Akt increases sox2 expression in adult hippocampal neural progenitor cells, but increased sox2 does not promote proliferation.

Multiple extracellular factors have been shown to modulate adult hippocampal neural progenitor cell (NPC) proliferation and self-renewal, and we have previously shown that Akt is an important mediator of the effects of these extracellular factors on NPC proliferation and differentiation. However, very little work has investigated how and whether Akt is involved in maintaining the multipotency of these cells. Here we demonstrate that Akt promotes expression of Sox2, a core transcription factor important for the self-renewal of NPCs.

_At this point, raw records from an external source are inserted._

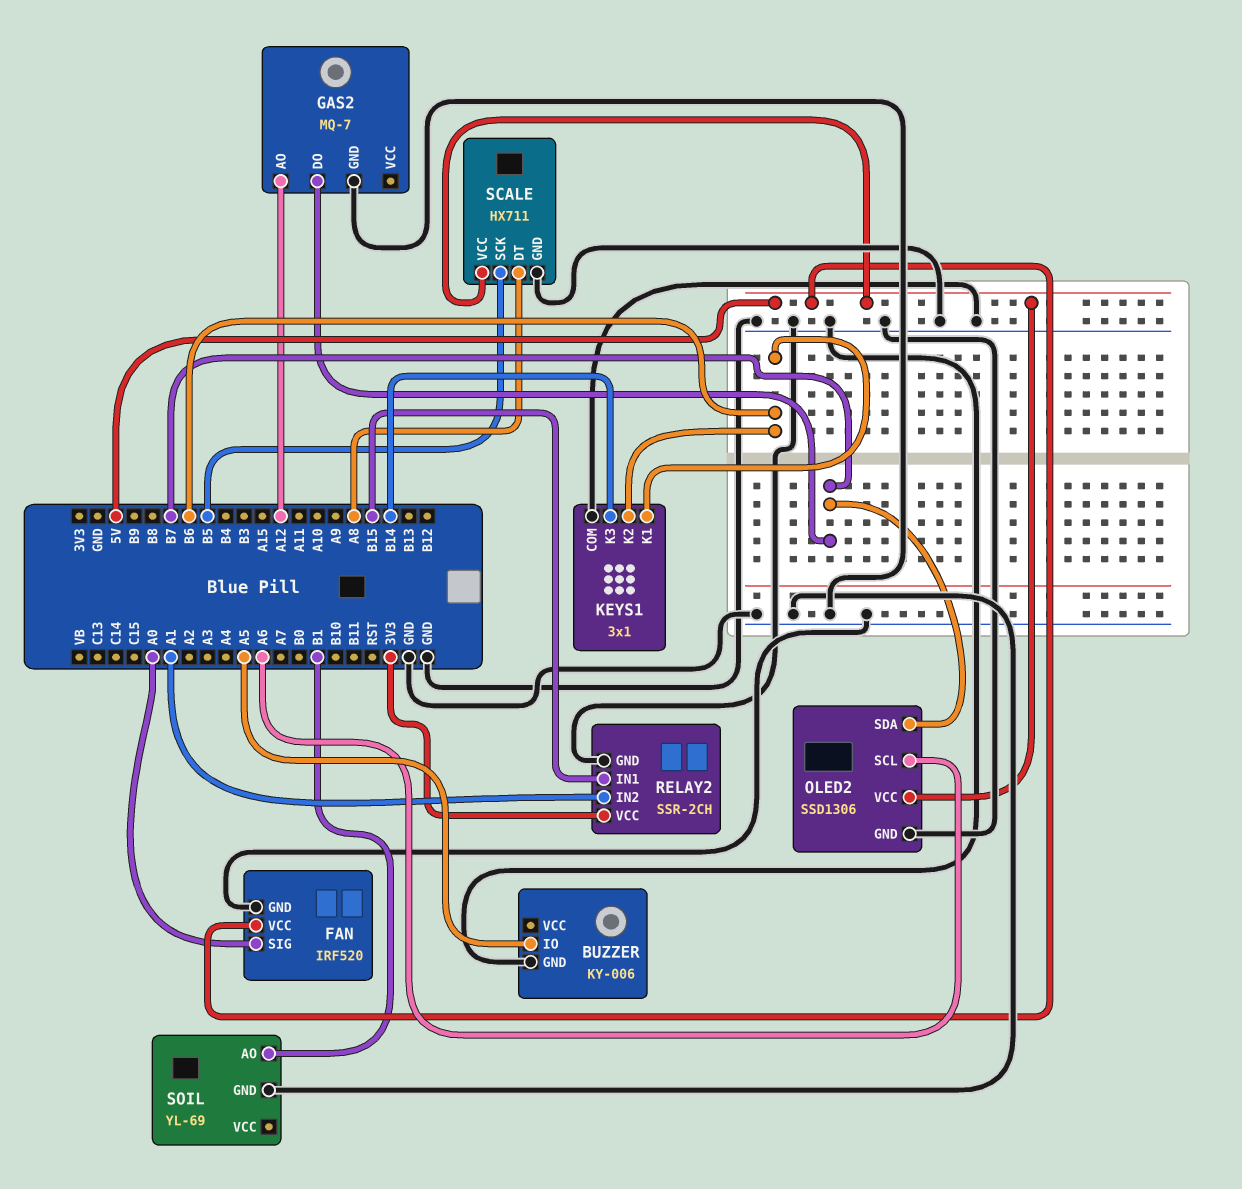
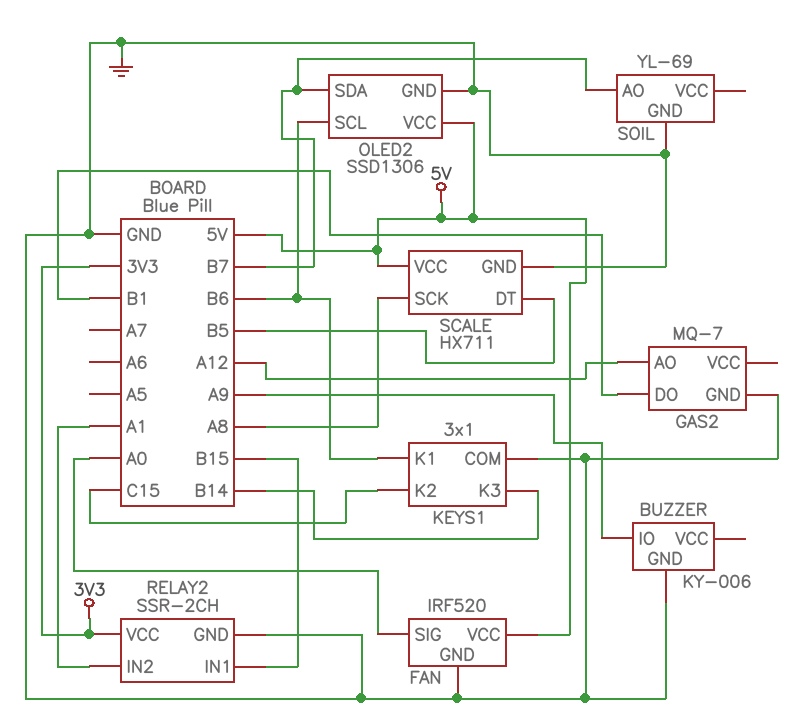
BUZZER pin IO: A5 -> A9
GAS2 pin DO: B7 -> B1
KEYS1 pin K2: B6 -> C15
OLED2 pin SCL: A6 -> B6
SCALE pin DT: A8 -> B5
SCALE pin SCK: B5 -> A8
SOIL pin AO: B1 -> B7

Retroviral-mediated overexpression of wild-type Akt increased Sox2 protein expression, particularly under conditions that promote cell differentiation, whereas Akt inhibition decreased Sox2. Similarly, quantitative reverse transcription (RT)-PCR in differentiating cultures indicated that Akt rescued Sox2 mRNA to levels present under conditions that promote cell proliferation. Additionally, pharmacological inhibition of Akt did not affect Sox2 protein levels in cells constitutively expressing Sox2 from a retroviral vector, indicating that Akt does not affect Sox2 protein stability. Further, in contrast to Akt overexpression, Sox2 overexpression does not increase NPC viable cell number or proliferation yet does inhibit differentiation. Collectively, these results indicate that Akt promotes cell proliferation and maintenance of a multipotent state via two downstream paths.